All of creation held its breath.

And Jesus waited.

We usually think we are the ones waiting: waiting in uncertainty; waiting for the resurrection; waiting for God to act. But Jesus waits too.

He waits for you and for me.
He waits for us to declare ourselves.
He waits for us to prepare ourselves.
He waits for our worship, our actions, our preparation.
He waits for our love.

He waits because tomorrow’s resurrection is not planned for a hidden tomb in a faraway garden in a foreign land. It is planned for you and for me and for our community.

Jesus waited for the Sabbath to pass – because worship would never be the same again.

He waits for us.

Are you ready to celebrate his life? Are you ready to give him room in your heart? Are you ready for your worship, your life and your community to be transformed?

It doesn’t matter how dark the tomb of your life might be, his light will shine, his love will conquer. All you need to say is, ‘Yes.’

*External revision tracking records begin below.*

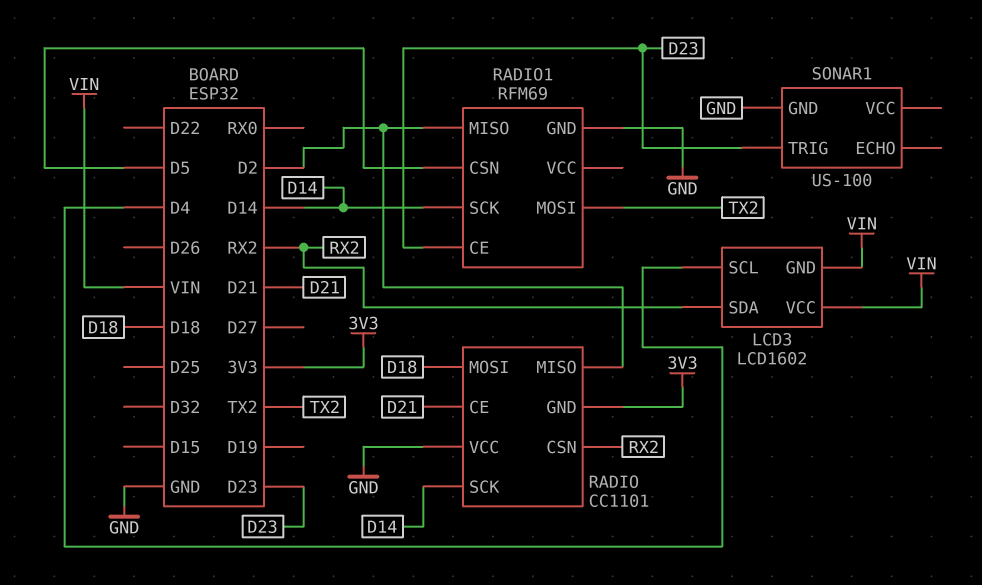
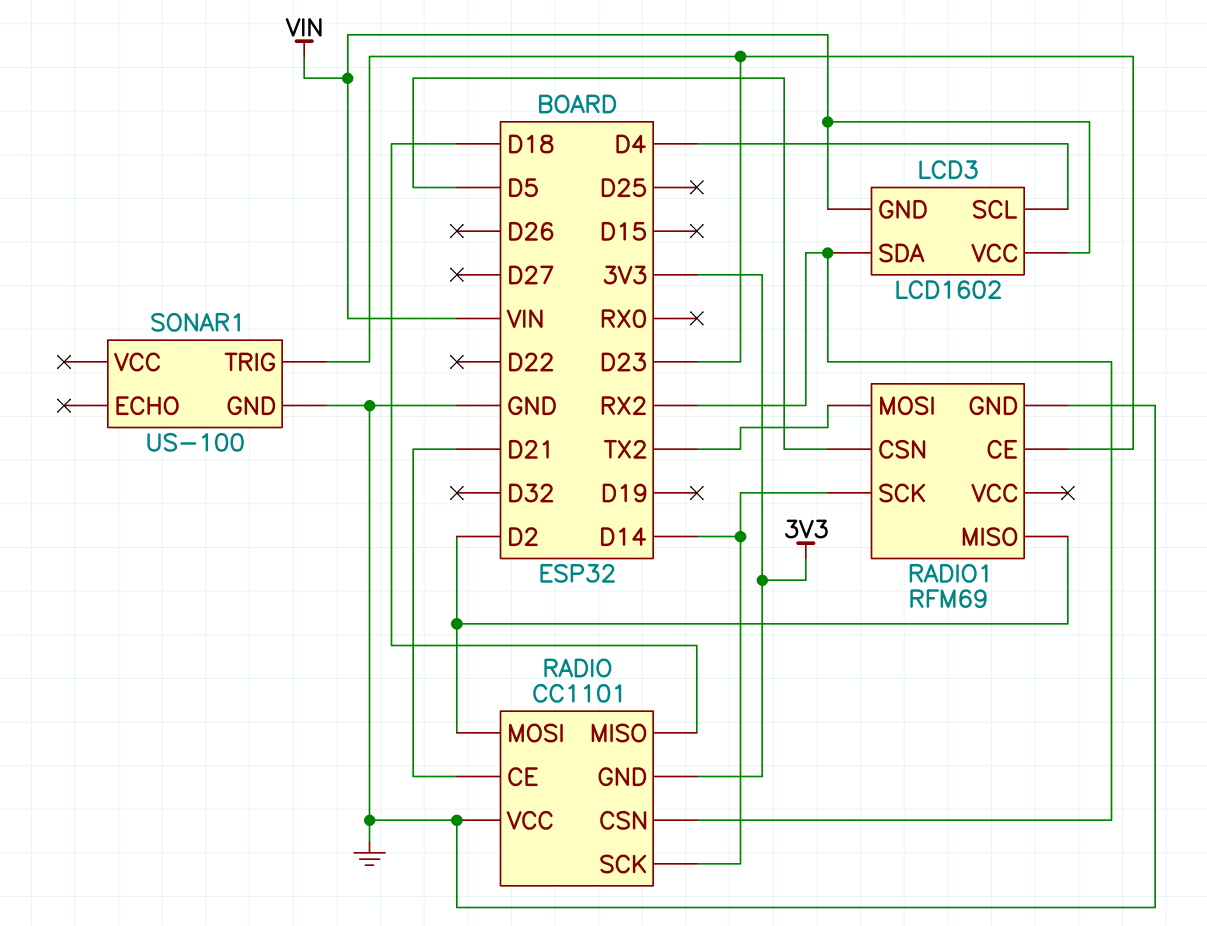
RADIO pin MISO: D2 -> D18
RADIO pin MOSI: D18 -> D2

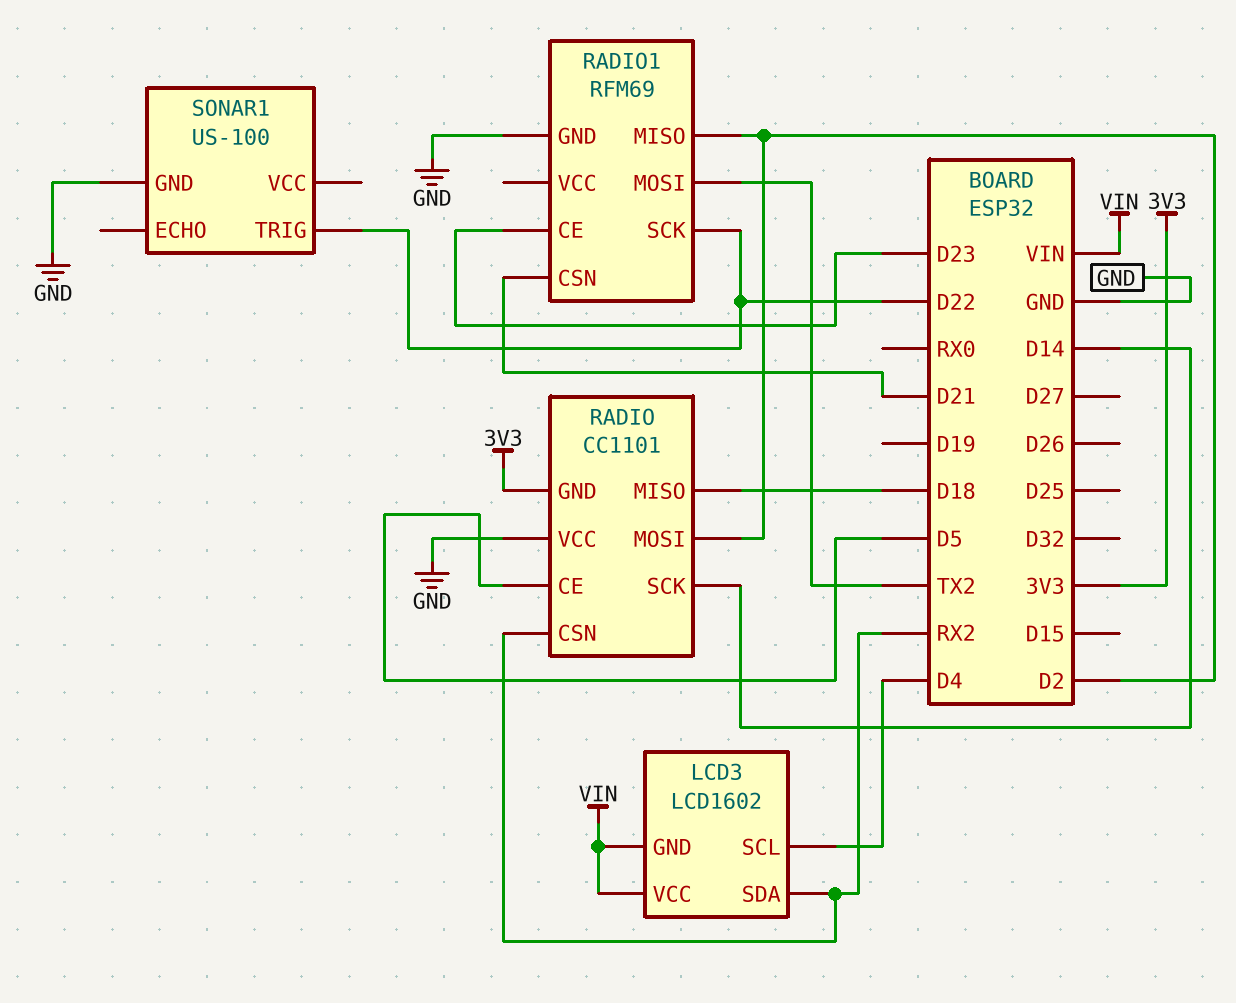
RADIO pin CE: D21 -> D5
RADIO1 pin CSN: D5 -> D21
RADIO1 pin SCK: D14 -> D22
SONAR1 pin TRIG: D23 -> D22

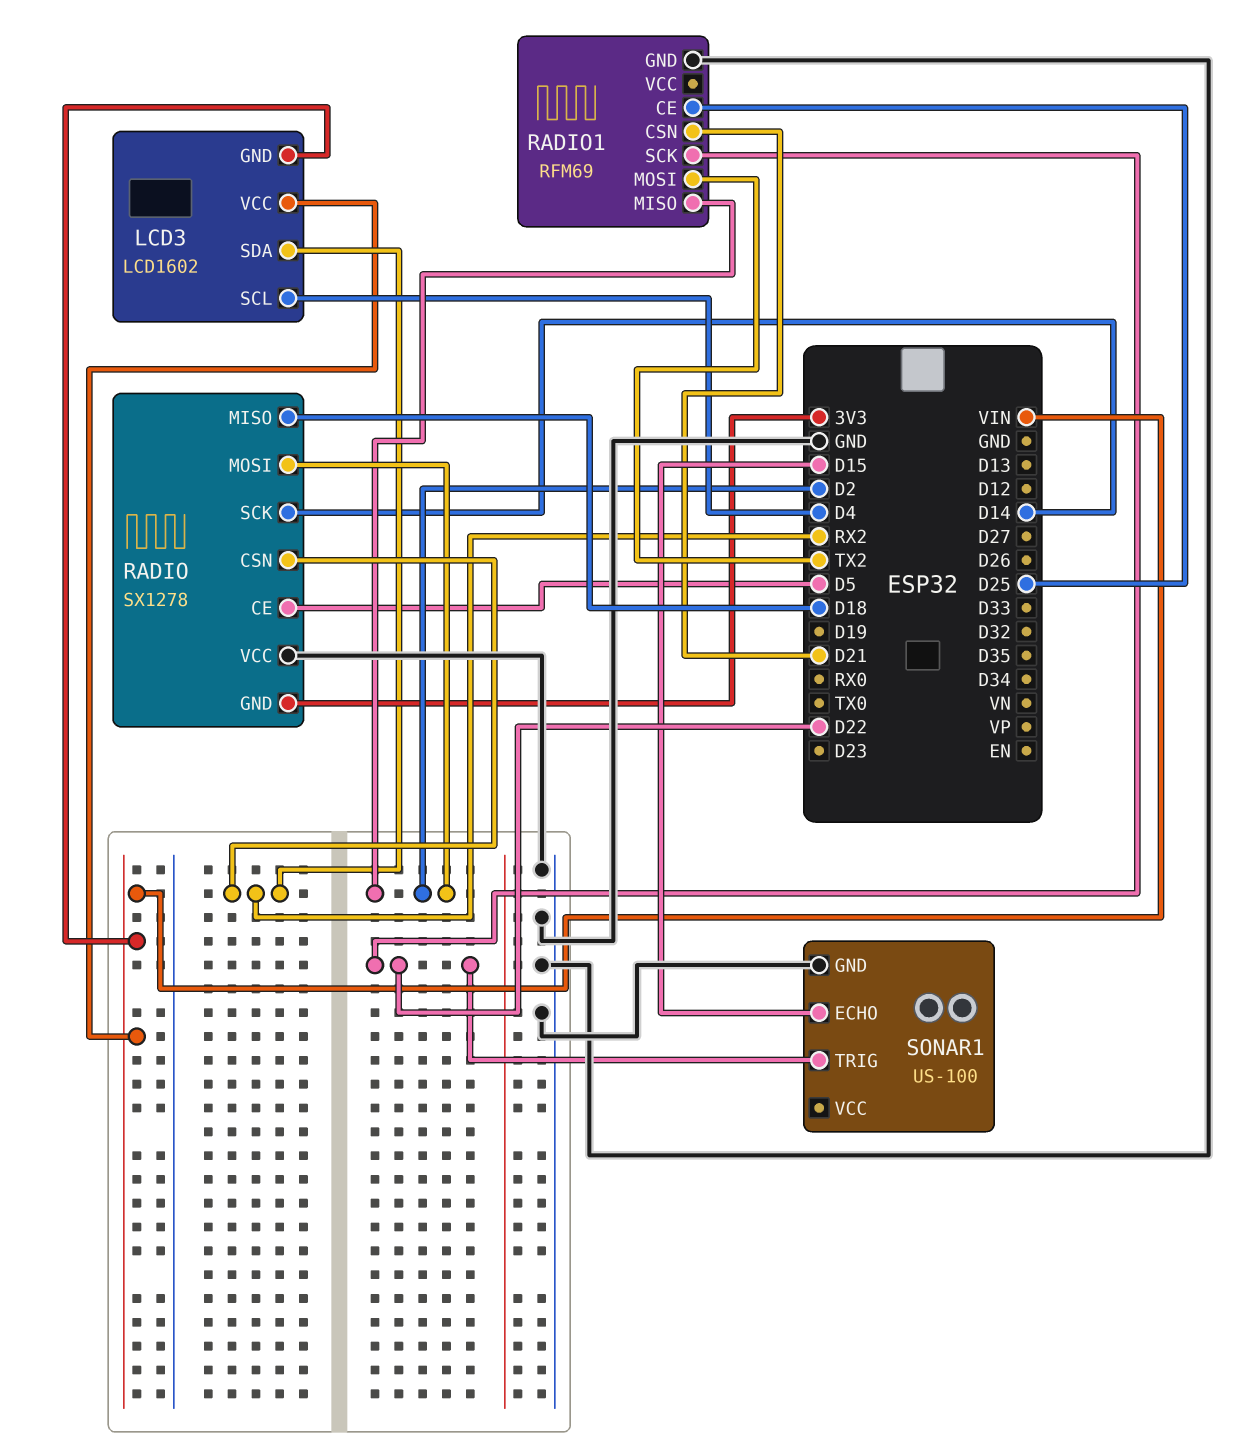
RADIO: CC1101 -> SX1278
RADIO1 pin CE: D23 -> D25
SONAR1 pin ECHO: none -> D15

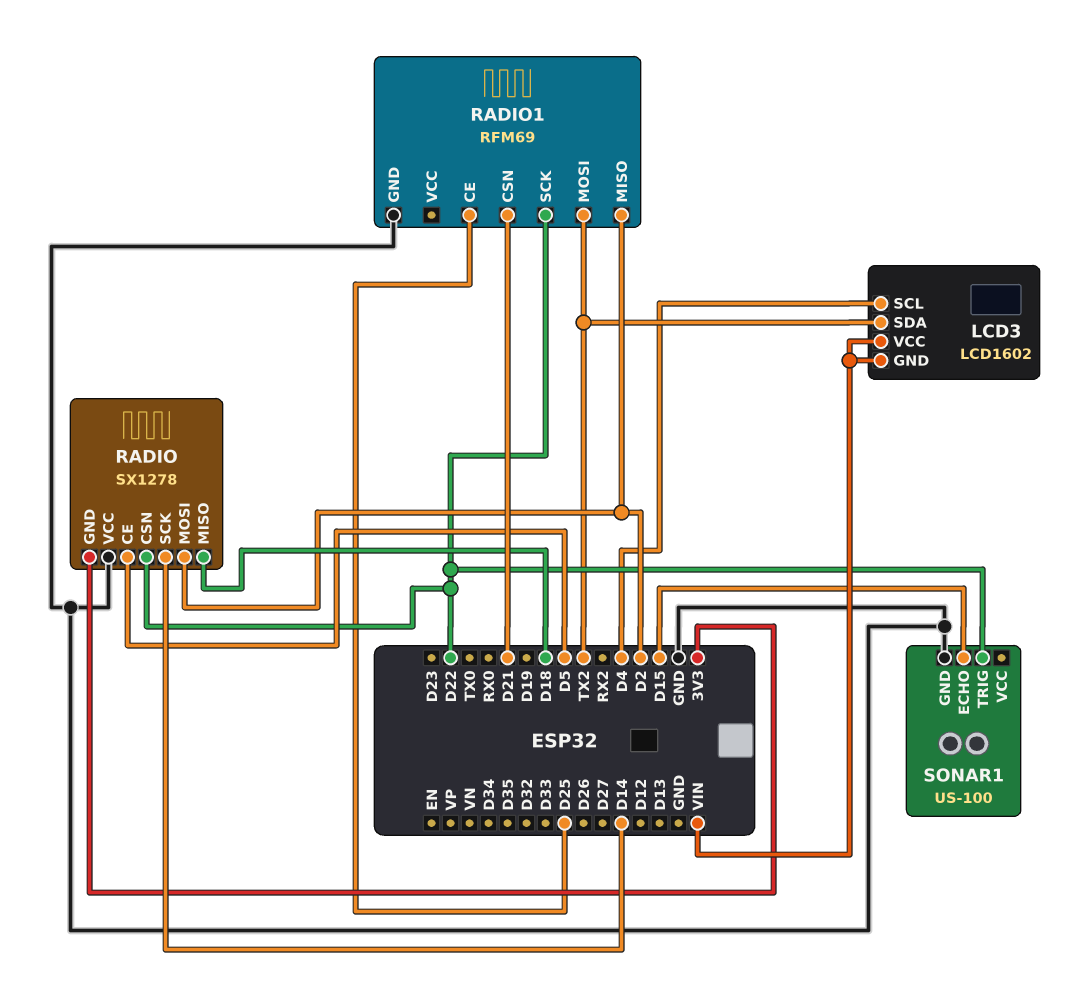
LCD3 pin SDA: RX2 -> TX2
RADIO pin CSN: RX2 -> D22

Yes, Jesus. Come into our lives, our families and our communities. Transform our worship. Bring us to life; bring our community to life; bring our world to life today. Amen

This meditation was written for the Prestbury Methodist Church Lenten Diary. A collaborative project with various members of the church writing meditations for each day of Lent around a given theme. I Seem to end up with the Easter weekend. Perhaps it’s because my mother runs the project?? See HERE for Easter Sunday and past years’ contributions.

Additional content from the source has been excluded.